Playing normal chromatic scales (in which there is a semitone between each note) is not usually particularly problematic. Whether we play them across the strings or up and down one string, we can rapidly get used to these both from an aural and a fingering point of view because they are symmetrical, predictable, standardised.
The most problematic chromatic scale passages are those that are interspersed with occasional non-chromatic intervals. Apart from the reading problems that they pose, these types of passage often pose fingering problems because, unlike for standard chromatic scales, there is usually no “system” or pattern that we can rely on. Look at the following passage from the overture to Wagner’s opera “Tannhäuser”. Placing a bracket over all the tone intervals makes the reading much simpler.

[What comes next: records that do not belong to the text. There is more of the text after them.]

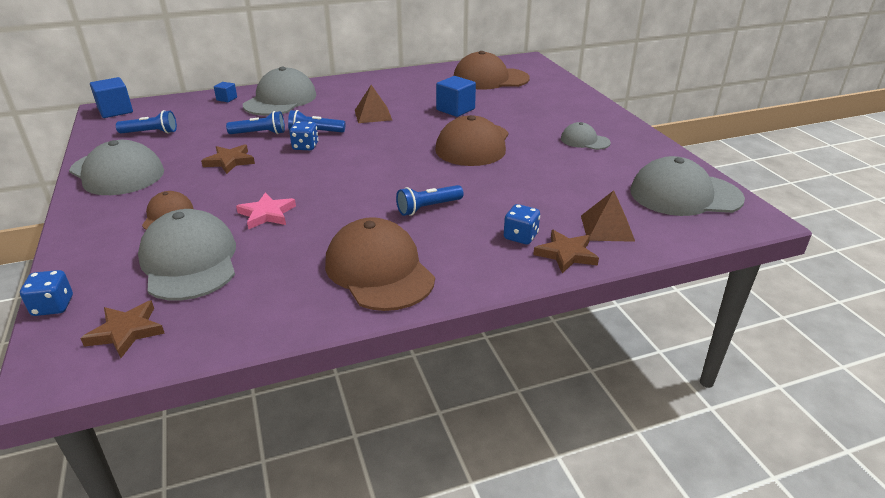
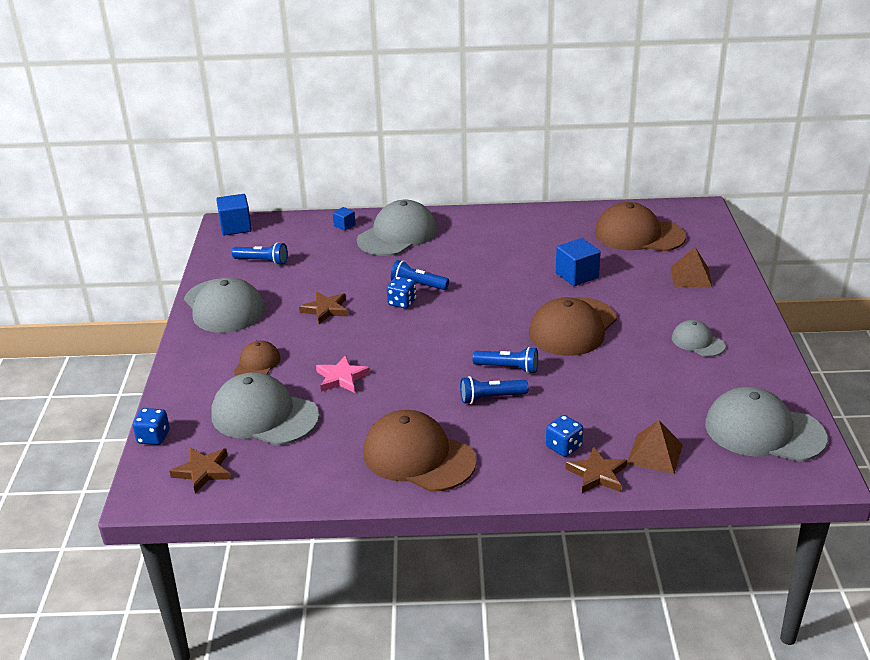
camera: 20 degrees right, 0 degrees up
(189, 261) = (264, 415): grey cap -> grey cap turned 60 degrees counterclockwise
(259, 133) = (363, 278): blue flashlight -> blue flashlight (508, 368)
(373, 115) = (485, 270): brown pyramid -> brown pyramid (691, 277)
(379, 270) = (418, 457): brown cap -> brown cap turned 45 degrees counterclockwise

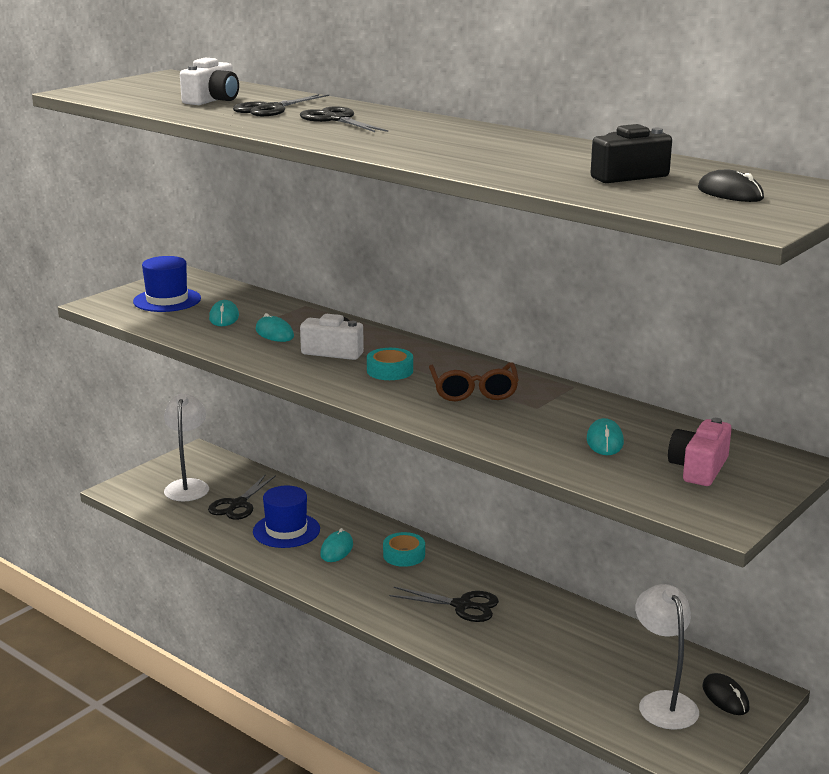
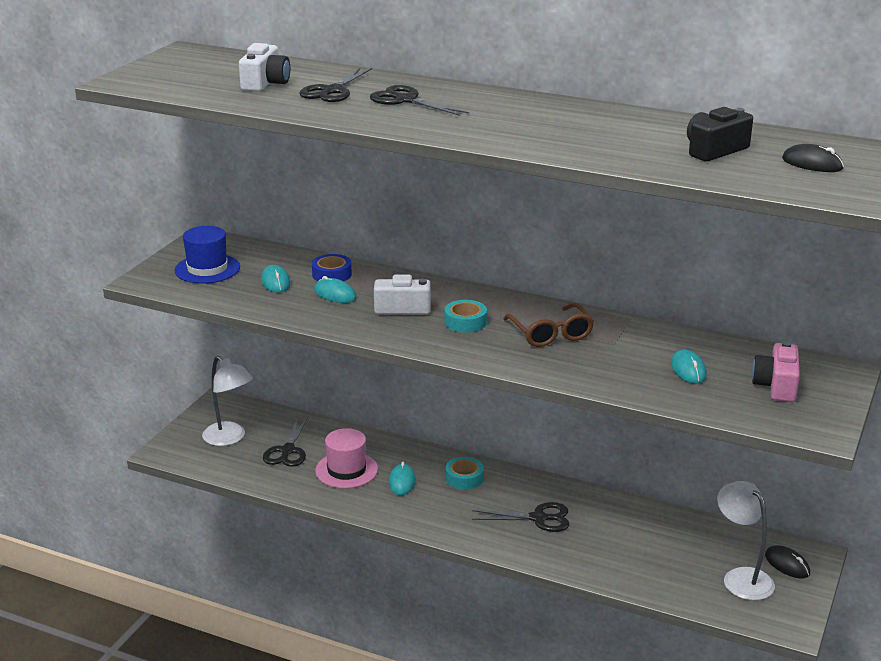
camera: 15 degrees left, 5 degrees up
(188, 486) = (229, 438): white lamp -> white lamp turned 150 degrees clockwise
(284, 316) = (332, 274): none -> blue tape
(286, 530) = (346, 470): blue hat -> pink hat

This passage continues on, and then comes back later in a more extended version in another key (with completely different fingerings). On a bad day we could be tempted to consider particularly complex passages like these as “chromatic slime” because of the amount of work that is necessary to play them accurately and up to speed. However we can also look on them as a sort of musical test (a “smear test”?) that prepares us for the complexities of modern music and, at the same time, makes most chromatic passages in earlier music – such as this one right below – look positively easy!
This is about as far from “chromatic slime” as it is possible to get …….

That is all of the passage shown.